Le regioni chiedono la semplificazione delle regole di convivenza con l’attuale stato pandemico in rapida evoluzione e si sono fatte promotrici di alcune proposte al Governo che tengono conto delle evidenze scientifiche e della fattibilità pratica.

Tra le proposte il superamento del sistema a colori delle zone di rischio, con tutto ciò che ad esso collegato, e la sospensione del tracciamento dei contatti che appaiono strade percorribili, mentre non appaiono condivisibili, alla maggioranza degli osservatori scientifici, la revisione delle misure inerenti gli aspetti che interferiscono con gli aspetti sanitari.

Il sistema a colori delle zone di rischio appare una proposta condivisibile perché non sussistono attualmente differenze tra zona bianca e zona gialla e limitati diversi comportamenti per la zona arancione riferiti peraltro alle sole persone non vaccinate, c’è l’impegno ad aumentare il numero di posti letto riservati ai malati di CoViD-19 con però la conseguenza negativa del probabile abbassamento del livello di assistenza a pazienti affetti da altre patologie, istituire zone rosse, anche locali, in relazione alla circolazione del virus, al sovraccarico ospedaliero e ai ritardi delle cure in pazienti non CoViD.

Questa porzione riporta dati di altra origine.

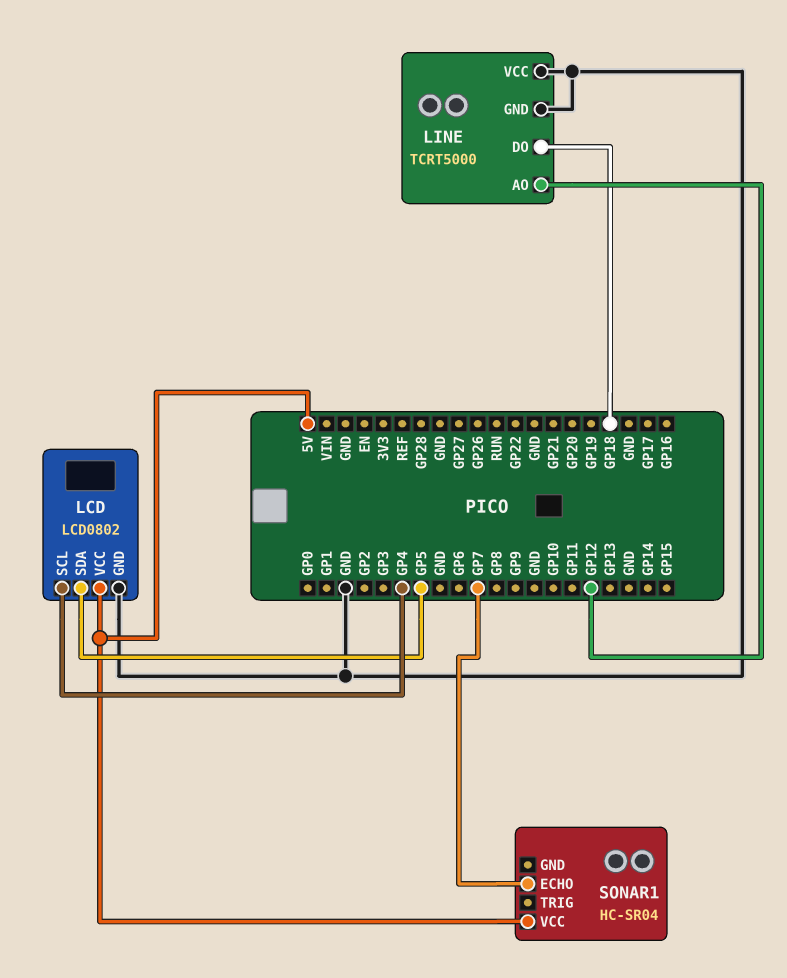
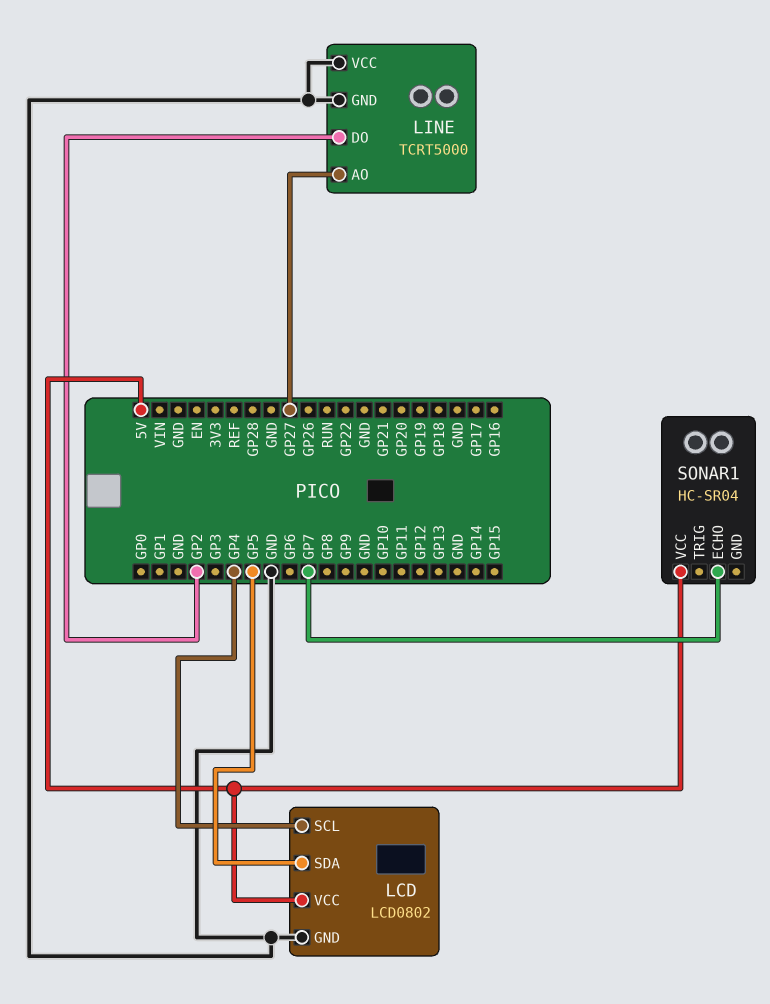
LINE pin AO: GP12 -> GP27
LINE pin DO: GP18 -> GP2

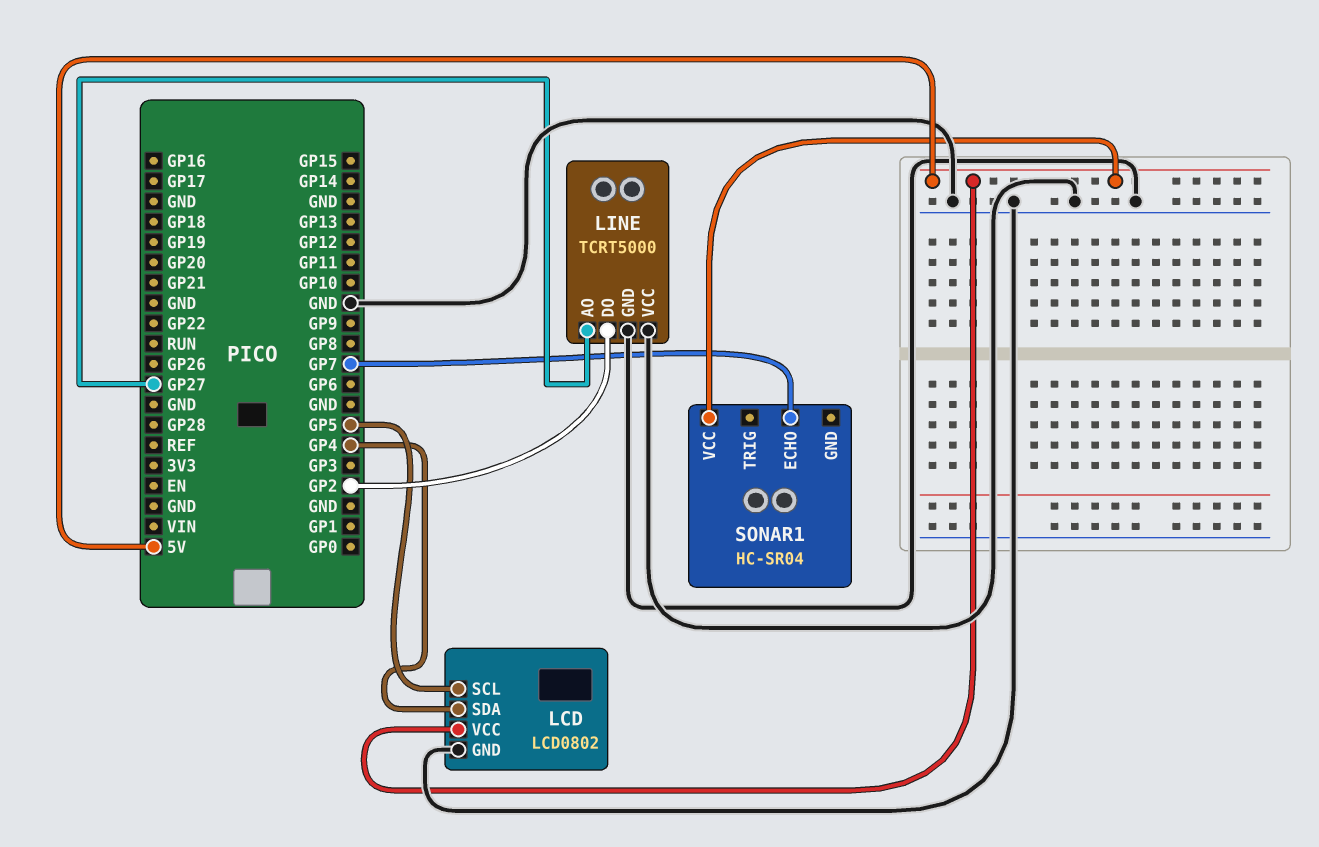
LCD pin SCL: GP4 -> GP5
LCD pin SDA: GP5 -> GP4

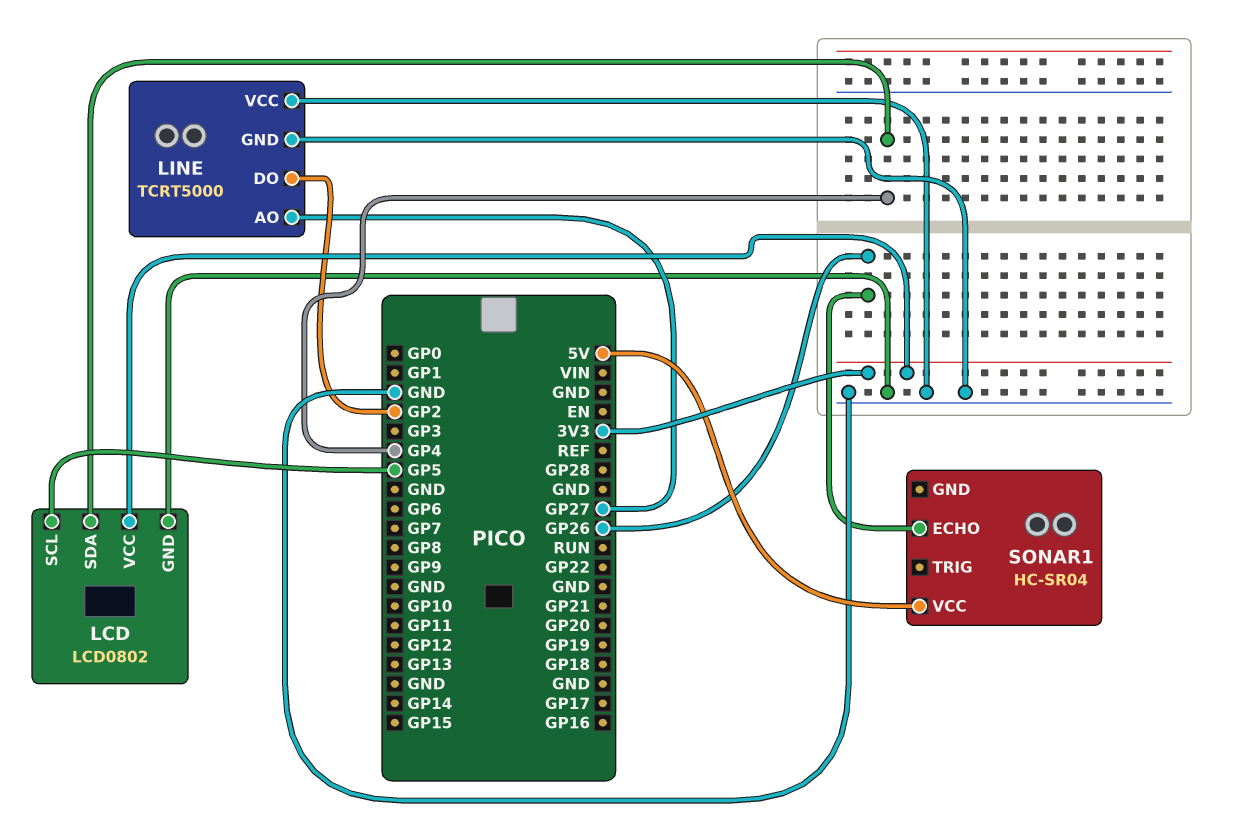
LCD pin VCC: 5V -> 3V3
SONAR1 pin ECHO: GP7 -> GP26

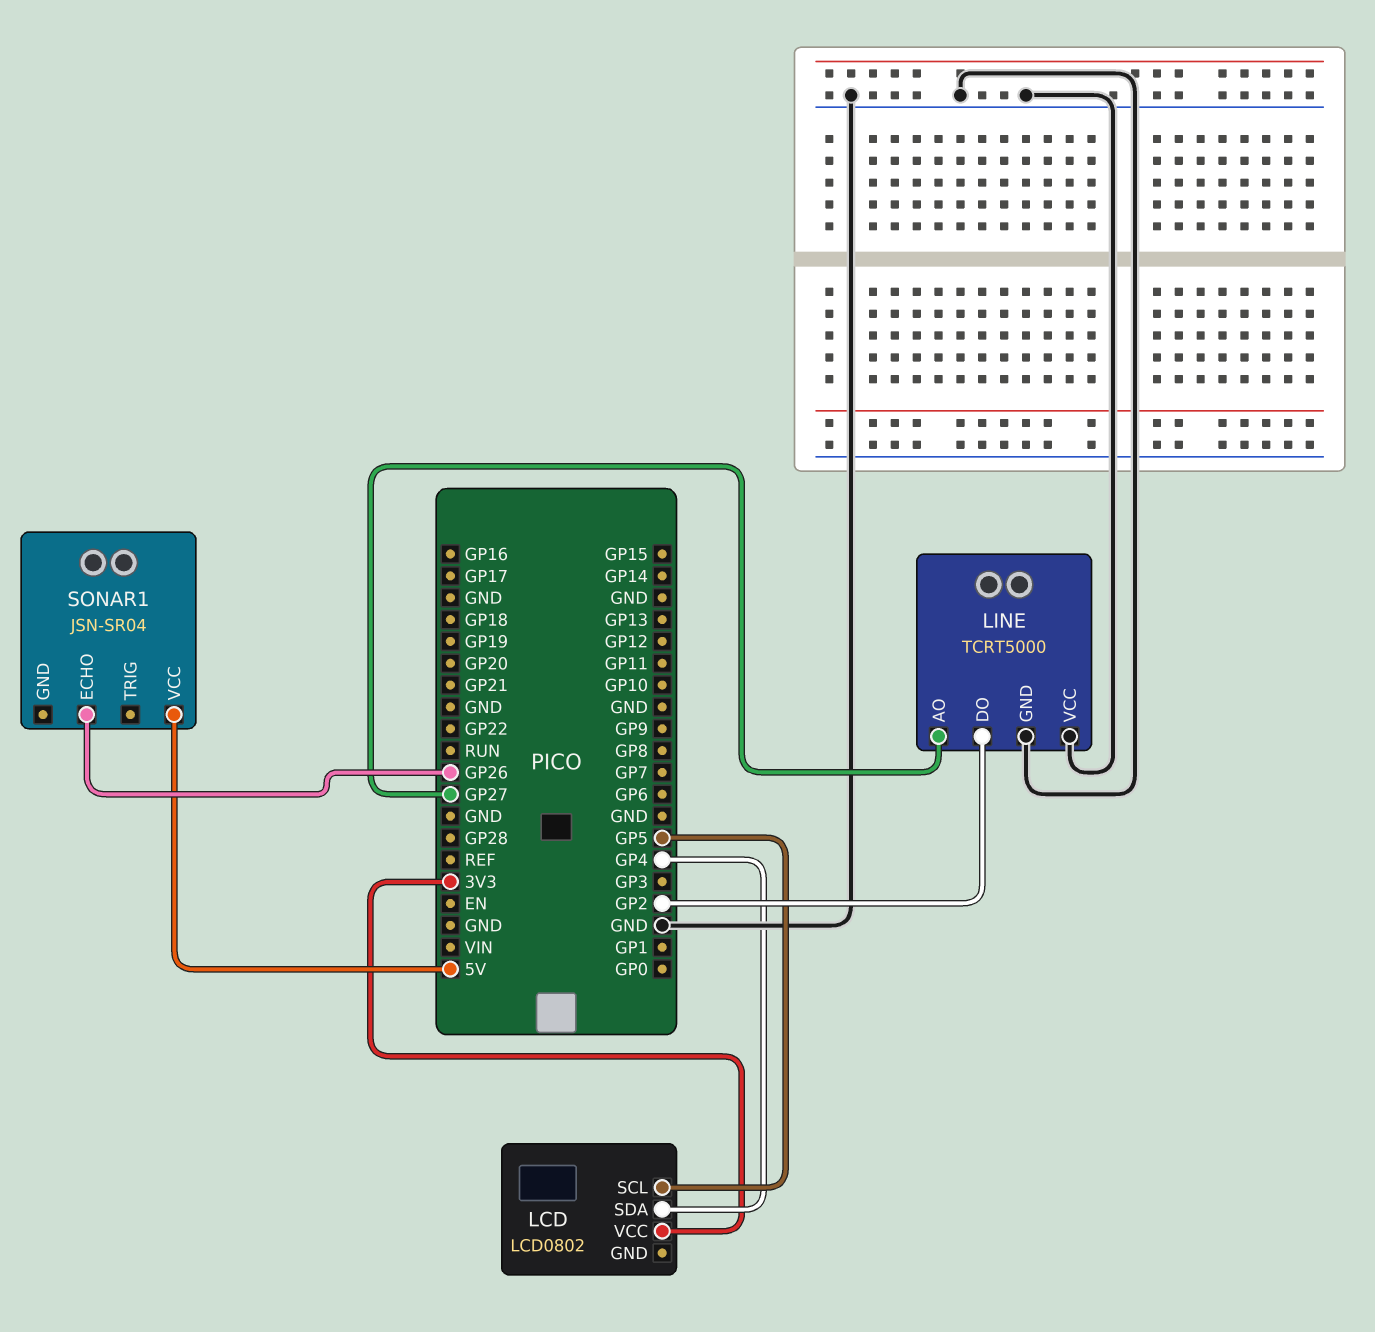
LCD pin GND: GND -> none
SONAR1: HC-SR04 -> JSN-SR04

Relativamente alla sospensione del tracciamento dell’attuale numero di positivi, l’operazione non è sostenibile per le difficoltà gestionali che presenta e non incide significativamente sul rallentamento della crescita dei casi.

Circa la revisione delle misure inerenti la sorveglianza sanitaria, la proposta complessiva delle Regioni non appare condivisibile agli analisti perché tale ipotesi non è basata su evidenze scientifiche; la discriminante dovrebbe essere ricondotta alla condizione vaccinale del soggetto perché è tra le persone non vaccinate che avviene la maggior parte dei contagi, mentre il vaccino riduce sia il rischio di infezione, sia la probabilità di contagiare altre persone.

Anche la proposta di ridurre i giorni di isolamento per i lavoratori dei servizi essenziali solleva perplessità perché non si basa su evidenze scientifiche che supportino il termine dell’isolamento per i positivi dopo pochi (tre) giorni dalla comparsa dei sintomi, senza accertarne la negatività con tampone antigenico o molecolare.